I am surprised that we haven't seen alot more native FPGA MTA designs though,.

John Jakson Transputer guy

Reply to
JJ

I would have to disagree about hand crafted code going away.

I believe Intel, IBM, Sun, AMD, Cisco, and even HP, all still use RTL based hand coded design methodologies for most all of their designs, that I am aware of.

IP reusage models cut down on the actual number of lines of code written by leveraging pre-built high level libraries, with fifo's, memories, register files, and other constructs. Soc vendors are also doing less and less design, as more of the code they actually produce comes in the form of pre-verified IP, and their job is moved to verification of the integrated system from verification of the individual components.
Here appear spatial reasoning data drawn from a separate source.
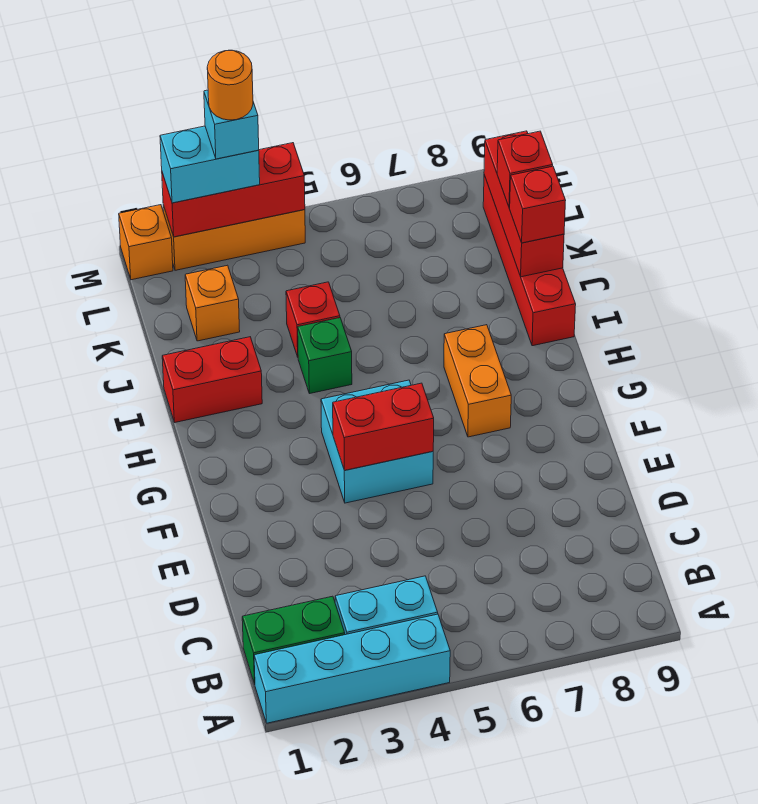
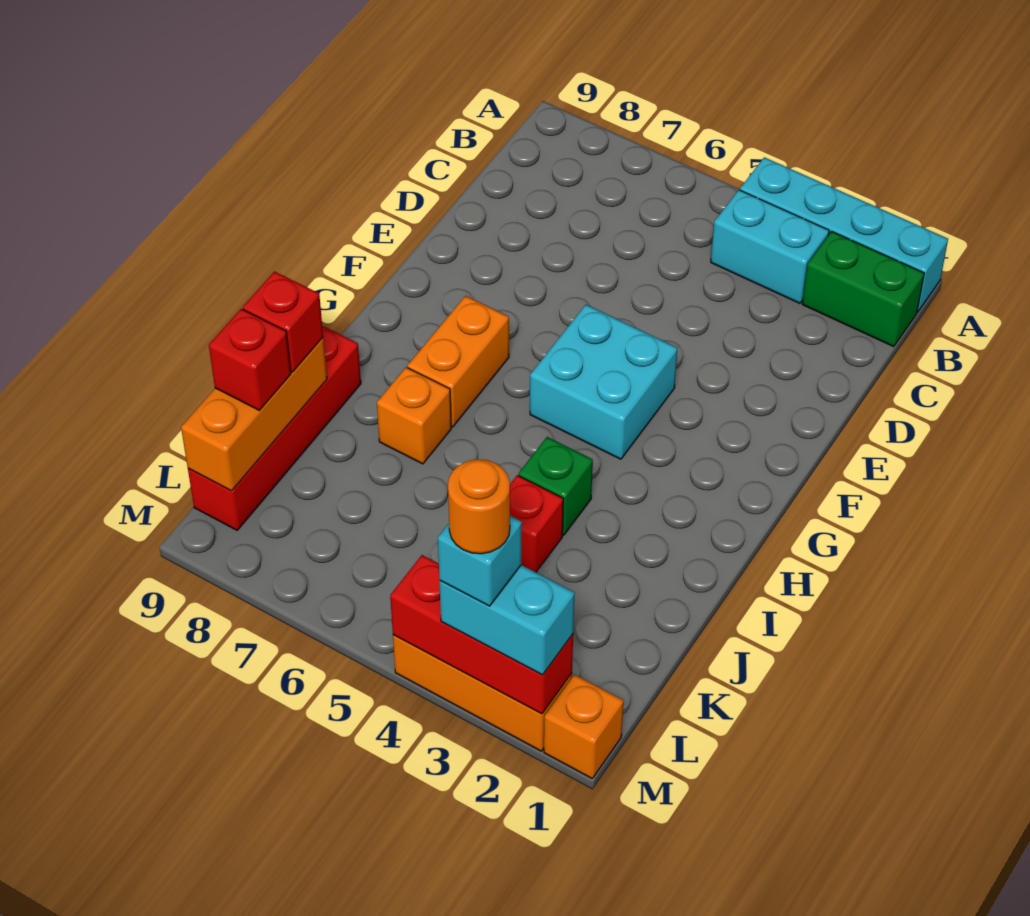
red brick F4:F5 level 2 -> none
red brick I1:I2 level 1 -> none
red brick J9:L9 level 2 -> orange brick J9:L9 level 2
orange brick K2 level 1 -> orange brick I7 level 1

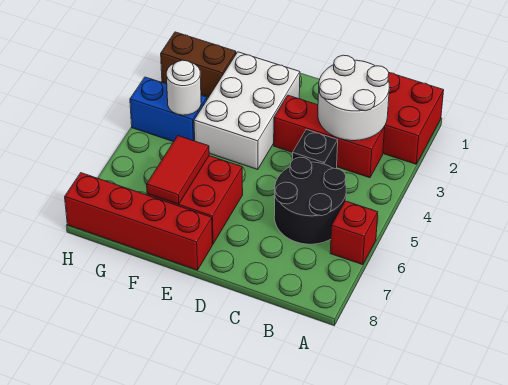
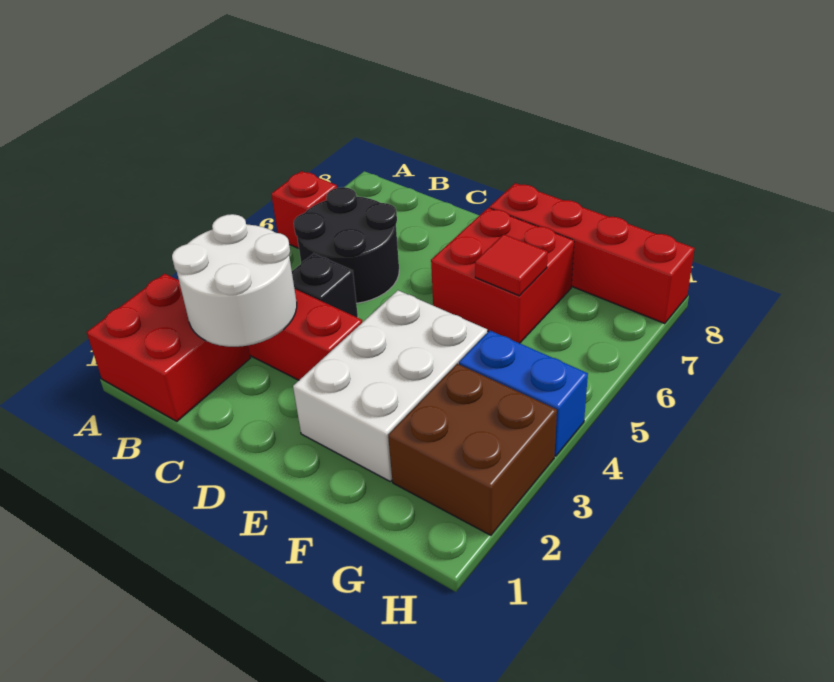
red tile F6:F7 level 2 -> red tile F6 level 2
brown brick G2:H2 level 1 -> brown brick G2:H3 level 1
white round brick G4 level 2 -> none

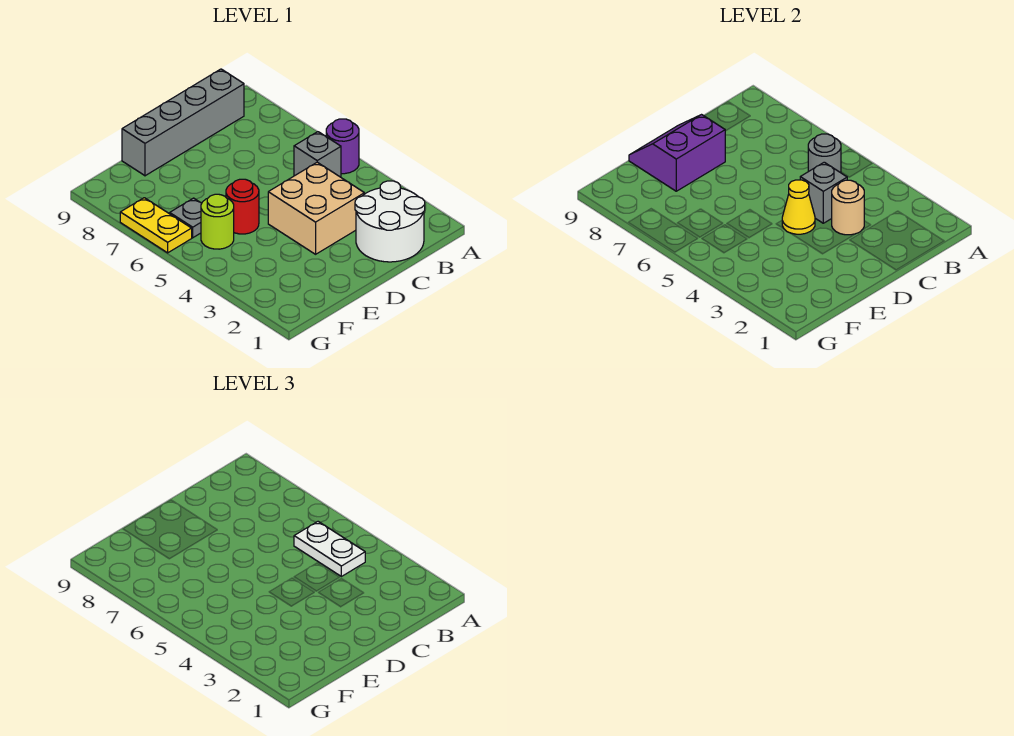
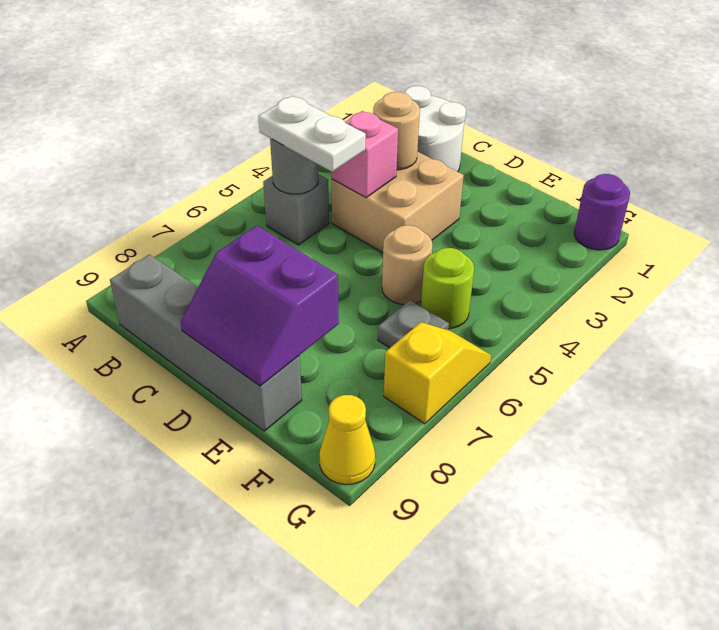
purple round brick A5 level 1 -> purple round brick G1 level 1
white plate B4:B5 level 3 -> white plate B5:C5 level 3
grey brick C4 level 2 -> pink brick C4 level 2
yellow cone D4 level 2 -> yellow cone G9 level 1
red round brick E5 level 1 -> tan round brick E5 level 1
yellow plate G6:G7 level 1 -> yellow slope G6:G7 level 1 top 7

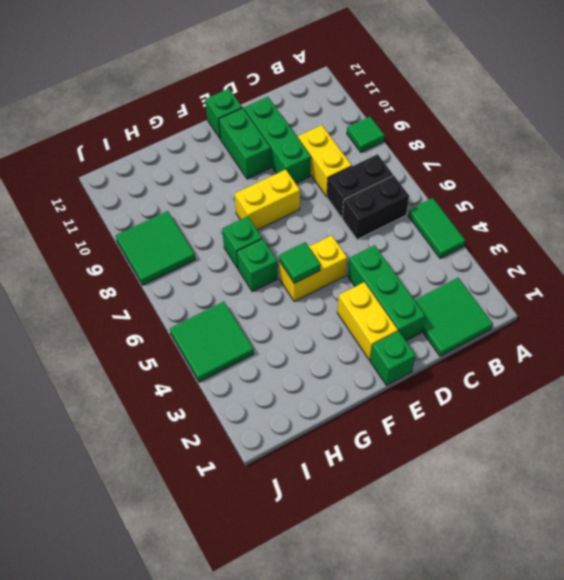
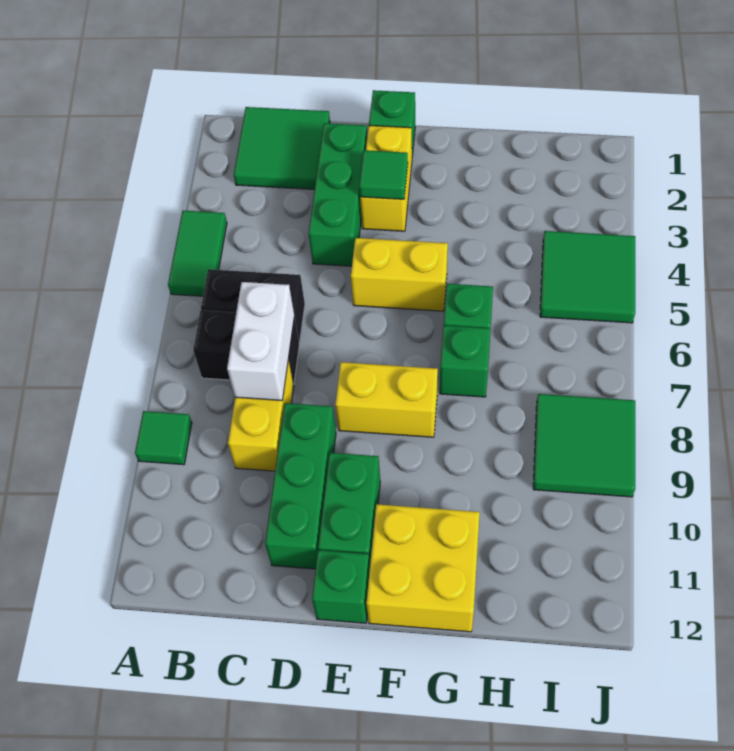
none -> white brick C7:C8 level 2
green tile F5 level 2 -> green tile E3 level 2
none -> yellow brick F11:G12 level 1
I don't see however "whats next", as far as getting us away from hand written code. We can save time by buying others hand written code, but what other tools are you aware of that would take the place of Verilog ??

-Art

Reply to
Art Stamness

Yes there is a lot of legacy code out there and a lot of design houses are still hand coding more. They are also finding it harder and harder to support this code as chips grow and processes shrink. You start finding teams that are afraid to touch blocks that have been proven in silicon for fear of introducing bugs. One of our standard practices is to put in a new component but leave in the old version and give firmware the ability to select which one is used at run time.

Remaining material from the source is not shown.